Seguindo conselhos de antigos músicos de que precisaria ter outra profissão para se garantir, foi à luta, formou-se jornalista e enquanto estudava foi aprovado no concurso de escrivão da Justiça Federal, profissão popularmente conhecida como “escrivão juramentado”, que na época impressionava os menos avisados e eles achavam que mandavam à beça (rsrsrsr).
Jacob criou o grupo de chorinho “Época de ouro”, formado por grandes músicos, entre eles Dino 7 Cordas e Cesar Faria – pai de Paulinho da Viola – , e organizava saraus em Jacarepaguá, onde morava. Naquele tempo não havia instrumentos elétricos e o som era natural, por isso não gostava que conversassem enquanto tocavam, isso atrapalhava. Até fez um pacto com a esposa, e quando alguém desobedecia suas regras, ela educadamente lhe servia um café e baixinho pedia que o sujeito se retirasse. Ele só observava sem parar de tocar.
Jacob do Bandolim tinha também sua veia de gozador, vivia aprontando com seus músicos. Ninguém sabia o que o outro fazia ou onde trabalhava, pois quando se encontravam só pensavam em fazer o que mais amavam, tocar um instrumento. Jacob, certa vez, resolveu tirar uma onda com Dino 7 Cordas e enviou-lhe uma intimação para que se apresentasse ao Dr. Jacob Bitencourt no prédio da Justiça Federal, que ficava no Centro do Rio de Janeiro. Dino, sujeito simples, tremeu na base, só imaginando o que este escrivão juramentado queria com ele.

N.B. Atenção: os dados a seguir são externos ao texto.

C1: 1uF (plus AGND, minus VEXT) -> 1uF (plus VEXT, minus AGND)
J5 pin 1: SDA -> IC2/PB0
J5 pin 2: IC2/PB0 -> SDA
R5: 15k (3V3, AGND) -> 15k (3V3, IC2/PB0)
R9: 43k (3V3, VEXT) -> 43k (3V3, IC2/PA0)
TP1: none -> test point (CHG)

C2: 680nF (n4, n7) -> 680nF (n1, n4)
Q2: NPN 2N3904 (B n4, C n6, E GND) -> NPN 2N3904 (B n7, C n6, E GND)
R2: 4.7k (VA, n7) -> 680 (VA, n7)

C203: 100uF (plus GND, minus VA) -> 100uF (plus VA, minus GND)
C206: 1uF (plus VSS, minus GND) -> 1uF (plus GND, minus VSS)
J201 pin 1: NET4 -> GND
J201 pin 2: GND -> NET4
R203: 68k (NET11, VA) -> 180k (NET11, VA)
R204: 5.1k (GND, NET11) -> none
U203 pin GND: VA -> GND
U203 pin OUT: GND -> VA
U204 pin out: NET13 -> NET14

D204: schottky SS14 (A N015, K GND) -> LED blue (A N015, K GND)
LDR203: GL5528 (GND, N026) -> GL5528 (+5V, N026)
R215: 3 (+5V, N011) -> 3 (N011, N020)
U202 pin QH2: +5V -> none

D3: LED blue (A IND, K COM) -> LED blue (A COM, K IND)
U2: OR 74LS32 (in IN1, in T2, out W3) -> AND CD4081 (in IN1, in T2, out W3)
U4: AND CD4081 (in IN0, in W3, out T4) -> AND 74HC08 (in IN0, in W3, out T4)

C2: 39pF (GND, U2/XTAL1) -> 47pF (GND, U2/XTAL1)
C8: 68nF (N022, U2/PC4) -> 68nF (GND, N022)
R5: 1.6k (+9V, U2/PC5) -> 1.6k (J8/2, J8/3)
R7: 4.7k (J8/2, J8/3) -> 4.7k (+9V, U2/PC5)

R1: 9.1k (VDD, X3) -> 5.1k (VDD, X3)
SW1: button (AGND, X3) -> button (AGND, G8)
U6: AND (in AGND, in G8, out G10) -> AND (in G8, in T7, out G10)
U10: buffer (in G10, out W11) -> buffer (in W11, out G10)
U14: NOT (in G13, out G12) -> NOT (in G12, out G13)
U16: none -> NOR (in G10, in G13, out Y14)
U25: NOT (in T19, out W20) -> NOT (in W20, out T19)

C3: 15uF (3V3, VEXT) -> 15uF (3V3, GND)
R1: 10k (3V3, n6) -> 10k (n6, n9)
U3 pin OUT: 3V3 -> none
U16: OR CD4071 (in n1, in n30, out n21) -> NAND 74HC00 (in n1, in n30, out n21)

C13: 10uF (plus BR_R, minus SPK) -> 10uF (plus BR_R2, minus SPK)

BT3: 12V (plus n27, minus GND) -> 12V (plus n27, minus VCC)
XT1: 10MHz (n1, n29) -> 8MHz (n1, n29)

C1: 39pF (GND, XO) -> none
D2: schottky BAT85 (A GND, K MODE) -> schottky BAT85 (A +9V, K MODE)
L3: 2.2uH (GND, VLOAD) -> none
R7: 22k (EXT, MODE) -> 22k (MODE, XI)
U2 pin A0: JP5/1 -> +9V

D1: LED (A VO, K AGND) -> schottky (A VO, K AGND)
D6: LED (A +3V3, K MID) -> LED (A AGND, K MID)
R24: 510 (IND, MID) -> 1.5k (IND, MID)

No dia marcado, Jacob, em parceria com outros funcionários, deu um chá de cadeira em Dino, que aguardava sentado num enorme banco de madeira em companhia do amigo de conjunto Cesar Faria. Passou um tempão até que Jacob, sem mostrar o rosto, gritou de dentro de sua sala: “Pode entrar o Sr. Dino”. Dino, todo tímido, aproximou-se devagar da porta e, ao entrar na sala, disse: “Pois não, doutor…” Jacob do Bandolim, fazendo cena, estava com a cabeça abaixada, levantou-a já morrendo de rir e foi logo dizendo: “Te peguei, Dino”. Dino, que até então suava frio, foi se recuperando e também se soltou, e os três se divertiram muito. Descobriram ali que Jacob do Bandolim era Dr. Jacob Bitencourt, escrivão juramentado.
Sexta conto mais.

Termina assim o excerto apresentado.